The Federal Trade Commission staff took action earlier this week to increase compliance with the Contact Lens Rule by sellers of non-corrective, decorative/cosmetic contact lenses. In 2003, Congress enacted the Fairness to Contact Lens Consumers Act, which imposed new prescription release and verification requirements on prescribers and sellers of contact lenses. In July 2004, the Commission issued the Contact Lens Rule to implement the Act.
On November 9, 2005, Congress amended the law to state that all contact lenses, including cosmetic or colored contacts, are restricted medical devices. A prescription from a medical professional is required to purchase a restricted medical device. According to the Food and Drug Administration, “[d]ecorative contact lenses present significant risks of blindness and other eye injury if they are distributed without a prescription or without proper fitting by a qualified eye care professional.”

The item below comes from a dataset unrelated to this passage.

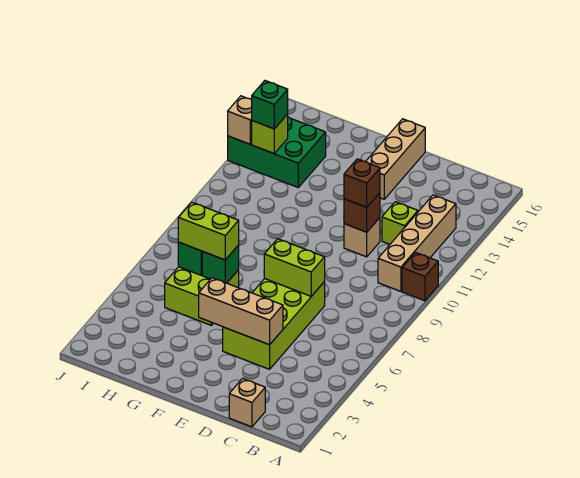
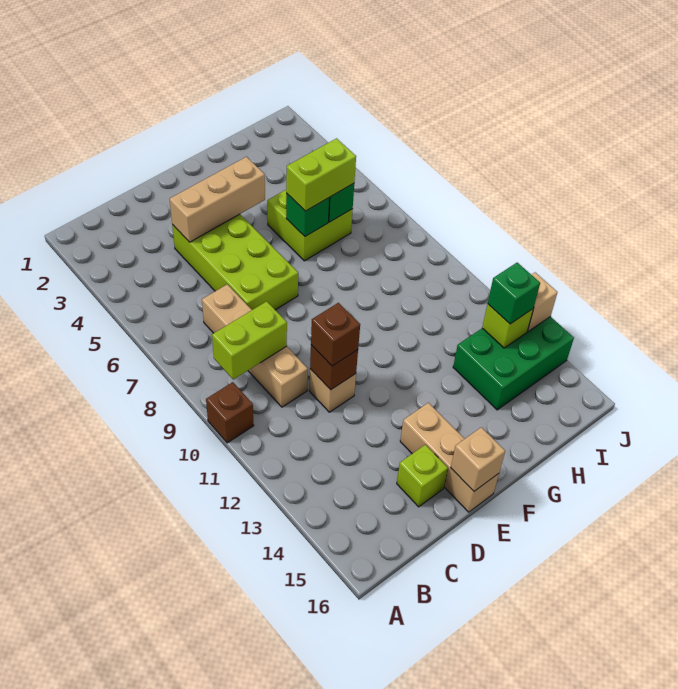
tan brick B10:B13 level 1 -> tan brick C7:C10 level 1
tan brick C1 level 1 -> tan brick E16 level 2
lime brick C12 level 1 -> lime brick D15 level 1
lime brick D7:E7 level 2 -> lime brick B9:C9 level 2

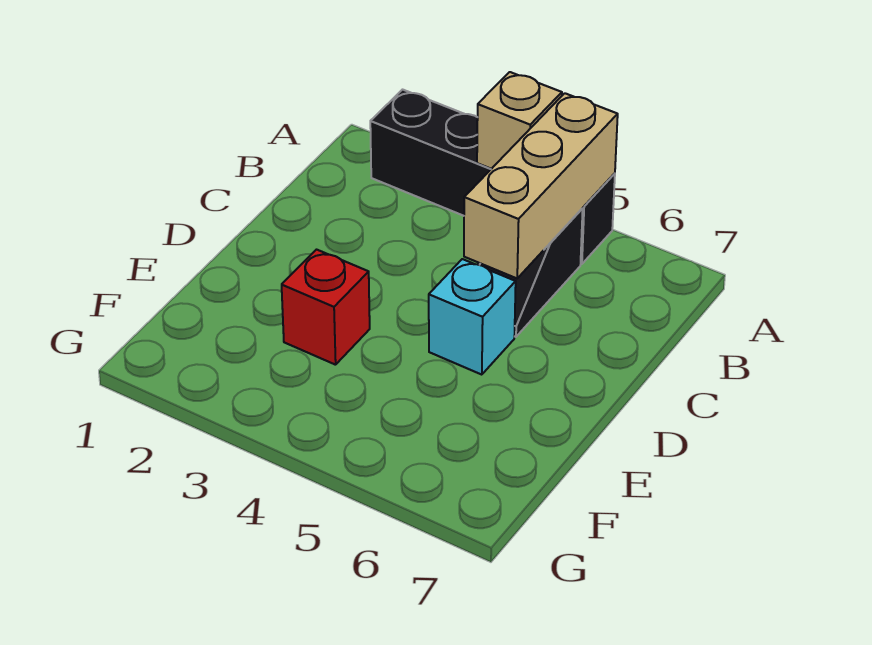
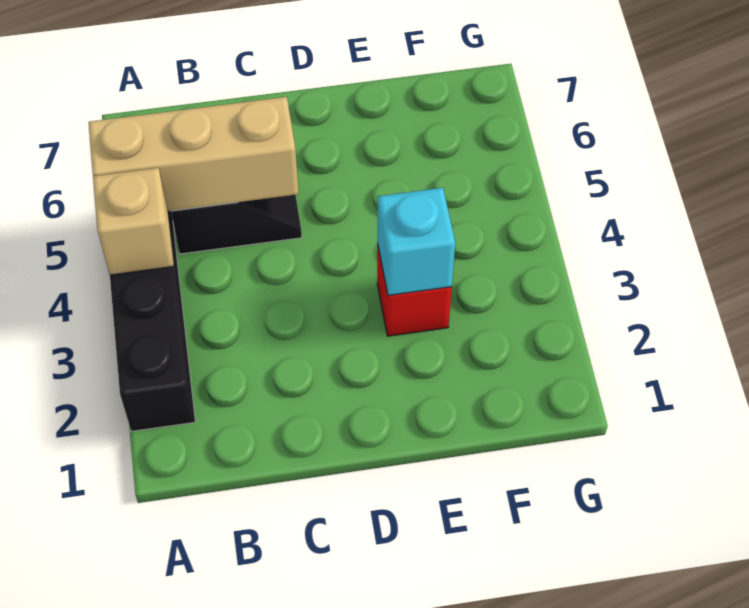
cyan brick D5 level 1 -> cyan brick E3 level 2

On June 27, 2006, the FTC staff sent 18 warning letters to online sellers of cosmetic or colored contact lens. Most of the sellers to whom staff wrote claim on their web sites that cosmetic contacts are non-prescription or that they do not require a prescription. Such advertising claims violate the Contact Lens Rule. It also appears that most of the sellers to whom the FTC staff wrote may not be verifying that those who attempt to buy cosmetic contacts from them have valid prescriptions. The sale of cosmetic contact lenses without either obtaining a copy of a valid prescription from the customer or verifying his or her prescription information with the prescriber constitutes a violation of the Rule. The letters urge the cosmetic contact lens sellers to review the Rule and revise their practices as necessary to ensure they are complying with its requirements and warn them that violations of the Rule are punishable by civil penalties of up to $11,000 per violation.